Your veterinarian may recommend your cat be put on a bland diet if he has had a recent bout of sickness affecting his gastrointestinal tract, has a medical condition which causes nausea, or needs an easily digestible food. The purpose of putting a cat on a bland diet is to allow the decrease peristalsis, the contraction of the smooth muscles of the gastrointestinal tract, and allow it to rest and heal before introducing more difficult to digest foods.
The amount of time your cat will be on this diet depends on the underlying cause.
If your cat is suffering from acute vomiting and/or diarrhea, your veterinarian may choose to fast your cat for up to 24 hours. In most cases, water will still be provided, but if your cat is dehydrated oral rehydration solutions may be given. Once feeding resumes, the cat is then placed on the bland diet.
What medical conditions may require a bland diet?
Most conditions in which the gastrointestinal tract is affected and needs to be rested. This includes vomiting and diarrhea, of which there are many causes. Other conditions may include:
- After surgery
- During chemotherapy
- Gastric ulcers
What is a bland diet?
There are a number of recommendations for bland diets, but the main goal is it should be soft, easily digestible, low in fat and fibre, be made up of one type of protein. Most of these recipes consist of a protein source and a carbohydrate. The ratio should be one part protein to two parts carb.
Bland diets may consist of:
- Poached or steamed chicken breast alone.
- Poached or steamed chicken breast with cooked white rice.
- Poached or steamed low-fat beef mince (drain off the fat) with cooked white rice.
- Poached or steamed low-fat turkey mince with cooked white rice.
- Low fat cottage cheese and cooked white rice.
You may also substitute white rice with freshly boiled or canned pumpkin (not the pie variety). Pumpkin is high in fibre, however, this is soluble fibre, meaning that it absorbs water from the digestive tract, slowing down digestion which can be of benefit to cats with diarrhea.
If boiling, you can use plain water or low salt stock. Once cooked, place ingredients in a bowl and add a small amount of the water or stock to the mix to give it some moisture to make it more palatable.
It is better to feed small quantities more often.

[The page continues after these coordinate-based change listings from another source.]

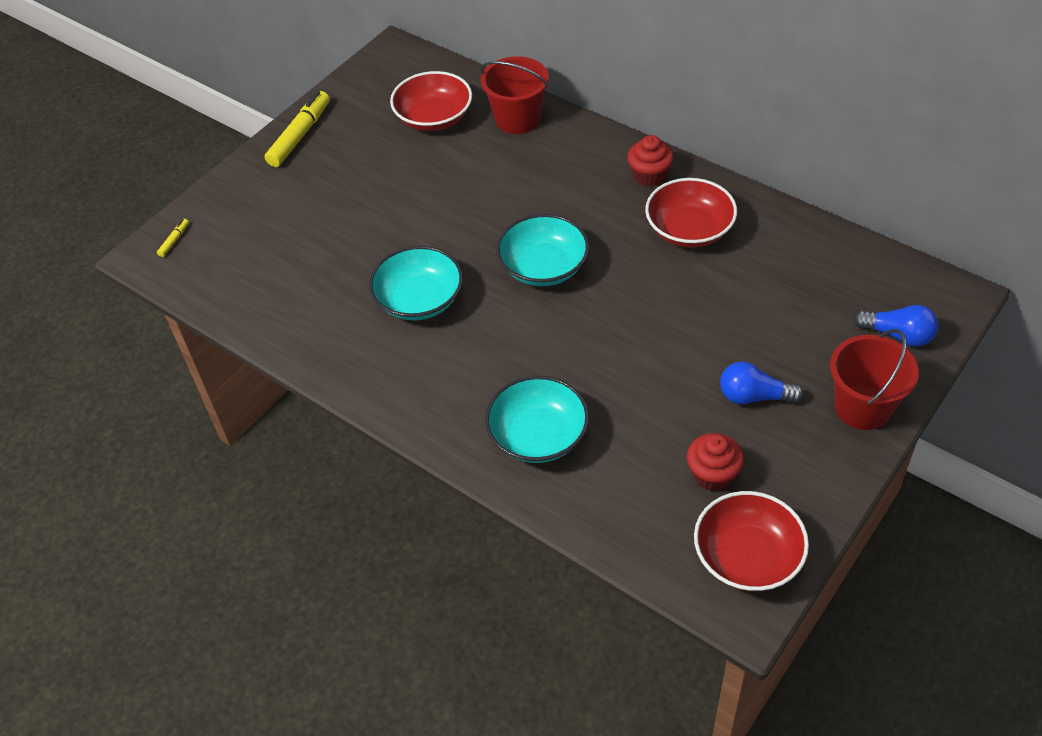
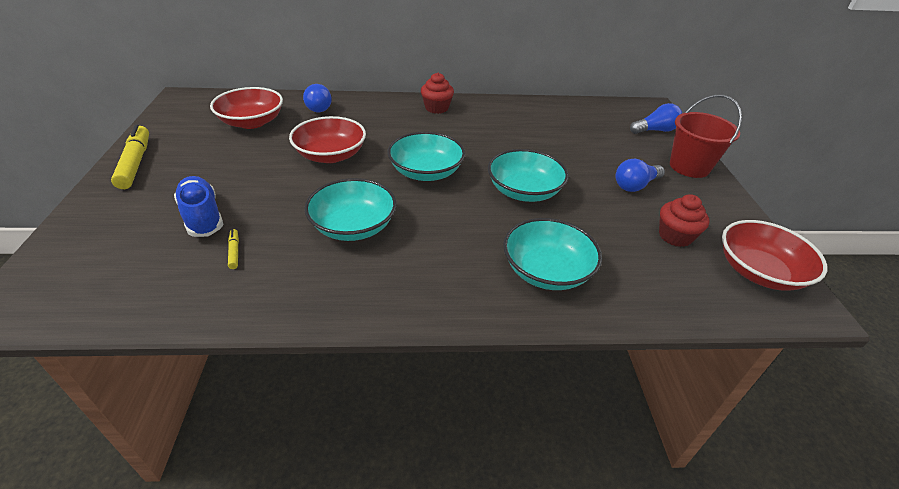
camera: 45 degrees left, 10 degrees down
(174, 240) = (42, 281): yellow marker -> yellow marker (234, 252)
(311, 228) = (202, 216): none -> blue shoe
(517, 119) = (318, 107): red bucket -> blue light bulb
(618, 340) = (524, 191): none -> turquoise bowl
(689, 230) = (492, 124): red bowl -> red bowl (330, 155)

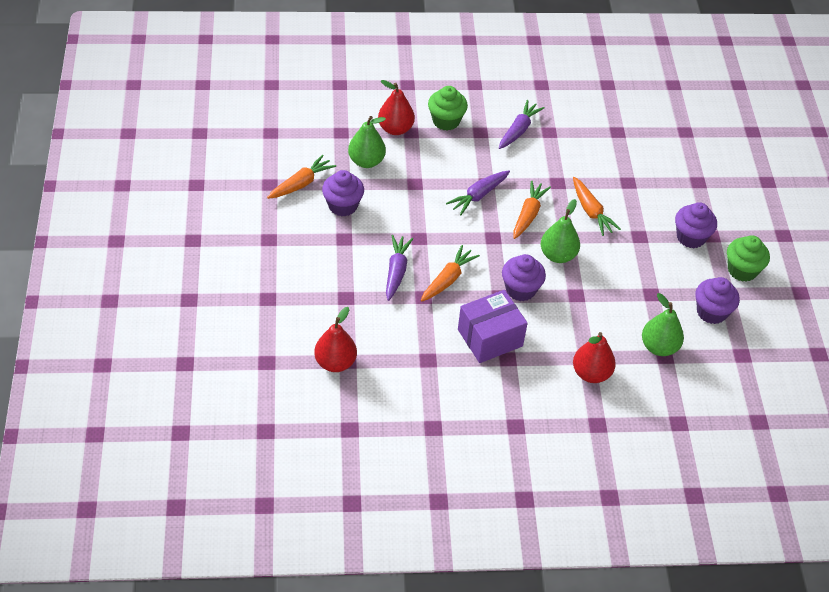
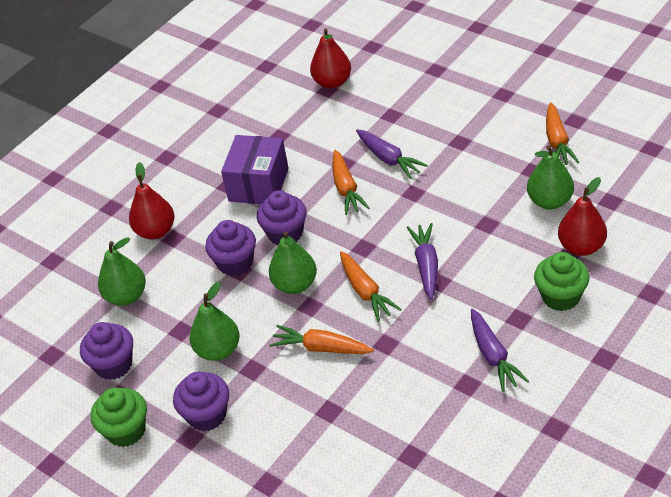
camera: 140 degrees right, 5 degrees down
(343, 205) = (502, 158): purple cupcake -> purple cupcake (235, 263)
(645, 263) = (218, 350): none -> green pear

Three to four times is preferred. Large meals can upset the already delicate gastrointestinal tract.
When re-introducing your cat's normal diet, do so slowly, over a period of several days. Mix a small amount of the old diet in with the new 'bland' diet, gradually increasing the old diet and decreasing the new.
Several commercial varieties of food are available to cats on a bland diet. These include Science Diet I/D (intestinal diet), Royal Canin Intestinal HE (high energy). These come in dry or canned, it is usually better to feed the canned to replace fluids lost during sickness.
No other food sources or treats should be given to your cat while he is on a bland diet with the exception of probiotics which some veterinarians will recommend to help with gut bacteria. Always check with your veterinarian before giving anything to your cat while he is on a bland diet.
What not to do:
- Do not leave dry food out for cats on a bland diet unless it is designed to be fed to cats during this period (wet food is better).
- Do not fry or season food. The best way to cook is poaching or steaming.
- Buy the leanest cuts of meat possible.
How long will my cat need to be on a bland diet?
Most cats will be on this diet until his stools return to normal. Usually a few days. This diet serves the purpose of resting the GI tract, but it is not completely balanced and should not be given for a long period of time.
My cat won't eat the food given to him
- Some cats can be fussy to dietary changes, when feeding offering a band diet to a cat try giving it to him warmed up if possible, as this is more appetising than cold food.
- Try a different type of food.
- Baby food is another alternative. Make sure it doesn't contain onion or garlic which are both toxic to cats.